Inevitably, your PCs at home and at work are going to start becoming less efficient and less speedy. As users bang away on them—going about their daily communications, traveling the Web, downloading tools and documents—the computer gradually gathers detritus like a sleek automobile succumbing to grime and rust. I’ve been known to react to such loss of performance and accuracy by simply upgrading to a new computer and tossing the old one aside. But that’s not exactly the most cost-efficient solution.
How about actually fixing the problem? How about cleaning up the clutter? That’s the promise of a cool little utility from Large Software called PC Tune-Up, which I recently spent a couple weeks playing with.
My four-year-old HP system had been experiencing significant slowdowns. In particular, startup was a painful, glacial process that put obvious strain on the processor. I would find myself starting the system and walking away for a while—eat breakfast, take a three-mile walk, chat with coworkers, have my midday snack—then returning to begin my work after everything was finally loaded up and calm.
There had to be a solution short of discarding an otherwise perfectly fine system. After searching around for free utilities, and coming across a few that helped incrementally, I landed on PC Tune-Up—not a free tool, but a fairly cheap one at $29.95. The package claimed to offer the ability to “bring your computer back to life and stop it from running slow, freezing, and crashing by removing the items that impact its overall health.” I decided to give it a try.
I downloaded the product from the Large Software website and had it installed on my computer in a snap. It’s a sleek little thing, at 3MB in size. After an easy registration process, I was presented with the product’s Quick Start screen, which provided a user-friendly graphic of the entire four-step PC Tune-Up process: Back up your system, Scan for problems, Repair found problems, and Defrag your computer.
The system backup lets you set a restore point for your system should anything go wrong in the PC Tune-Up process or should you not like some of the changes it makes in its effort to streamline the system. You simply choose a backup location and let it go.

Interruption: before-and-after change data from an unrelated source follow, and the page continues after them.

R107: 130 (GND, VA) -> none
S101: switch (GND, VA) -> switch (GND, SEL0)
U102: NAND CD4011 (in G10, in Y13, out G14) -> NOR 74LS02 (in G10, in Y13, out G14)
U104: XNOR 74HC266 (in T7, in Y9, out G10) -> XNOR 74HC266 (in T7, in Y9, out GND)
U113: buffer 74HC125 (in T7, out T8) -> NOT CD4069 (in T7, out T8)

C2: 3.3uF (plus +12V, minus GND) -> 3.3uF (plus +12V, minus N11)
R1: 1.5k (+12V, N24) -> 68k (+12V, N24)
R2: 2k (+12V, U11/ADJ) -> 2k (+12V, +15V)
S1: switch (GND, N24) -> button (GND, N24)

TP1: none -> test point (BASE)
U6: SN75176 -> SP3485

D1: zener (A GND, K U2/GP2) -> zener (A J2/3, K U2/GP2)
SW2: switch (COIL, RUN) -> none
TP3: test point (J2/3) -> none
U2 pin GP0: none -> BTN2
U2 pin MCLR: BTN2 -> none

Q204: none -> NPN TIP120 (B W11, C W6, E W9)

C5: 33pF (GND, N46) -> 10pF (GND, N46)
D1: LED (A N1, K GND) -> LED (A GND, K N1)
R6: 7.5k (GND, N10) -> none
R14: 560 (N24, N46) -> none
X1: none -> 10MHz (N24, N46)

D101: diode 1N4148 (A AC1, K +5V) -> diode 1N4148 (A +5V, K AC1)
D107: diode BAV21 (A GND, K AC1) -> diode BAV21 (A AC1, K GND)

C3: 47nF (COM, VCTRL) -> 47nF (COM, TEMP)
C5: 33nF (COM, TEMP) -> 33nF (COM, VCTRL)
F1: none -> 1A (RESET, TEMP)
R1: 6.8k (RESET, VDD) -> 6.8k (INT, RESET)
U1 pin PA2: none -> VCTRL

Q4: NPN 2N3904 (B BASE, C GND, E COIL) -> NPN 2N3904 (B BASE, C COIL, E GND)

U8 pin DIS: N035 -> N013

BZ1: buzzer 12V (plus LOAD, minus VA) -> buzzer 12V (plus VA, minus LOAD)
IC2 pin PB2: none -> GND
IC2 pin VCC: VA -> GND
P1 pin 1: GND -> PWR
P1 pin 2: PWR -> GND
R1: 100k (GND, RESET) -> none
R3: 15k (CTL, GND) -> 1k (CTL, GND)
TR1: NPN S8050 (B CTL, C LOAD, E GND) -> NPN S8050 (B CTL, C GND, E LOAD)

The system scan took about 25 minutes on my system, searching for errors in the registry and across the hard disk. After the scan was finished, PC Tune-Up took another 20 minutes to “search for solutions.” Admittedly, I attempted multi-tasking on the system, and that slowed down the process considerably. But after all was said and done, PC Tune-Up had found a multitude of problems. I scanned through the list, finding many broken registry paths and suspicious downloaded files, and I chose the Repair All option, which took all of two minutes to rid the system of clutter. (You can also choose to correct each problem individually.)
The system didn’t immediately crash and burn, so I was pleased. I moved onto the defragmentation step. This final step in the quick process took about 15 minutes behind the scenes and gave me a graphical representation of the streamlining it had done. I finished up by rebooting the system. PC Tune-Up then ran a second scan, requiring another reboot. I thought, Huh, but let the tool do its best.
After the second reboot, system startup and performance seemed a bit quicker. I wouldn’t say that everything had become new-computer rosy again, but some of the sluggishness was gone.
Wanting to go further, I checked out PC Tune-Up’s more advanced options. First, I clicked the Optimize button on the left panel and saw an option for Startup. Curious, I selected it and found that this option searches out all the programs that are starting automatically at boot-up and lists them so that you can determine whether you need them to be starting at that point (or, indeed, whether you need them at all). I found this Startup option to be one of the most useful features of PC Tune-Up. After performing the search, I walked through the list (which provided helpful knowledge-base advice about whether each item was necessary) and purged about 75 percent of the items. There were a few I was unsure about, so I left them alone. (Better safe than sorry.)
Upon the next restart, I noticed that startup was vastly quicker. I delved into a few more advanced features, which offer more fine-tuned control than the Quick Start options. One option is called the Magic Button—which runs all four Quick Start steps manually or at startup. The rest of the advanced options focus on little system tweaks you can perform that all add up to better performance. Finally, the Protect option keeps your system safe from hundreds of malicious ActiveX objects.
PC Tune-Up is a nifty little 3MB performance helper that you can keep in your USB toolkit, for use on Windows Vista and Windows XP systems. It’s not free (although you can download a free trial), but it provides enough benefit to warrant its $29.95 price tag. The GUI is extremely easy and helpful, and the tune-up process is straightforward and smooth.